The agile approach has its early roots in the IT industry as innovative startups shifted management styles from a bottom-down approach to a more collaborative experience. The approach has since been integrated into a variety of industries and continues to become integral in leadership initiatives.
“Traditional leadership practices are outdated and ineffective in today’s workplace, especially among millennials,” says Lambert. “Millennials have different needs and wants—especially when it comes to work. They demand more from their organizations and have different motivators than any generation before them.”
But while more businesses are steadily incorporating an agile leadership approach into their workplace culture, it is not a one-size-fits-all strategy.
“Deciding what to do in an agile manner is critically important,” says Steve Hart, an executive coach who is one of two facilitators leading the Agile Leadership Workshop at the Center for Executive Education. “We’ve identified how to diagnose and decide what’s an appropriate agile-like approach for an organization, recognizing that agile is not a replacement for other types of business management, it’s in addition to them.”
Hart and co-facilitator Wayne Tarken believe business leaders have four roles in an agile initiative. The roles begin with diagnosing and deciding what’s an appropriate agile-like approach for an organization, followed by understanding how to be an agent of change in the organization are the first two.
“The third area, perhaps the most intense, is the agent of implementation,” Hart says. “There’s a lot of things happening that have to be led, not necessarily managed at the top, but they still have to be guided.”
Then there is the agent of observation, reflection and learning.
“That’s about being able to stop the action every once in a while and check on the progress you’re making as well as the progress of the project that you’re working on,” he says.
Agile leaders also create a company that is inclusive, democratic and open to ideas.
“They encourage people to share and implement those ideas while creating a vision that inspires others,” Lambert says. “They spend time developing their teams, not themselves. That creates a culture of self-organizing and self-managing teams.”
Leaders who invite the process of discovery into the conversation will have the most success.
“It’s about asking more questions versus advocating your opinion; listening deeply and focusing on what you might be missing, and then creating space to pause and reflect,” Lambert says.

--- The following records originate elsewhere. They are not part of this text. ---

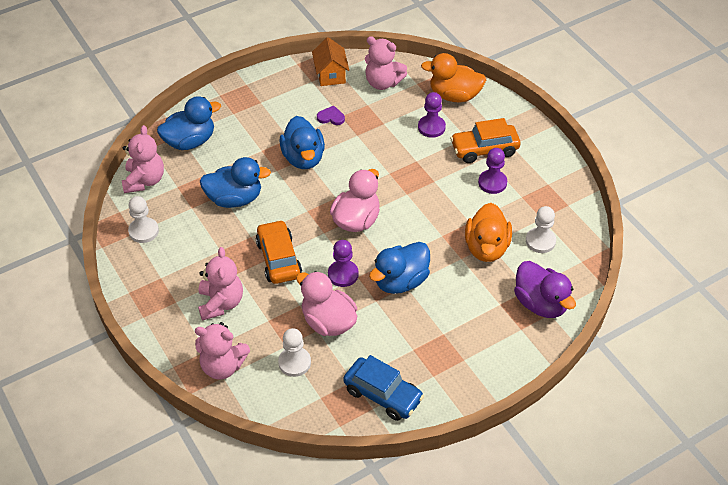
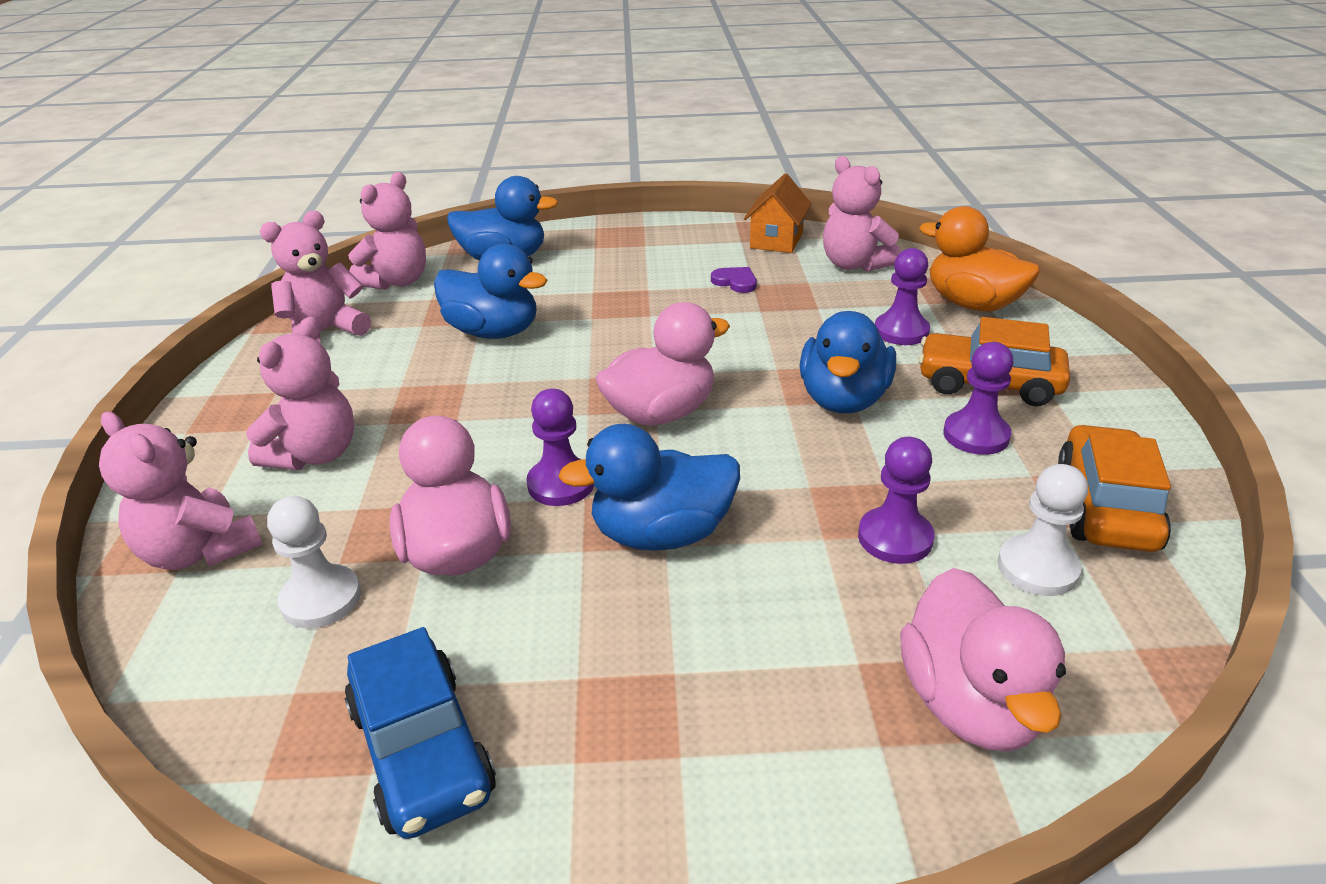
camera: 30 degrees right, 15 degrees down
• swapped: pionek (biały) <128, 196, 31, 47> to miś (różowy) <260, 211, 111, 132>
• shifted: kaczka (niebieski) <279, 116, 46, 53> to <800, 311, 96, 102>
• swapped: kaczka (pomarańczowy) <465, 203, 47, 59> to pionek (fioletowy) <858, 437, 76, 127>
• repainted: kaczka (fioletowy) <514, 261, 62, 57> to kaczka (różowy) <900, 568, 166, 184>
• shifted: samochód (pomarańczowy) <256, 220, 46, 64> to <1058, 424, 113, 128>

In 2018, Tarken founded the Agile HR Consortium, a global group of more than 60 organizations that collaborate on the development of practices, tools and resources that promote the adoption of agile into organizations.
He shares those insights with Agile Leadership Workshop participants at the Fox School.
“Agile is a way of working that really produces a lot of positive change for organizations regardless of the size and regardless of the industry,” Tarken says. “So if I’m the head of HR and my team’s not really producing what I like, we are going to offer you some techniques to get people more engaged, find out the real problems and come up with better solutions.”
As the past year has shown, business leaders can’t anticipate every disruption that comes their way.
“But what you can do is get better at responding to it,” Tarken says.
Meetings are a good place to start to bring an agile leadership mindset into an organization.
“Typically people have weekly meetings, some lasting two or three hours,” he says. “You get excited, you have action items and you go out and do the work.”
Then something unexpected happens and that forward progression stops.
“We’re trained to find solutions and not bring problems,” he continues. “The person or team struggles and the next week, they won’t have accomplished anything. Agile is a different way. You meet more frequently, you identify problems the next day and you resolve things the day after that.
“It’s a much more efficient, effective way that leads to higher engagement and better performance.”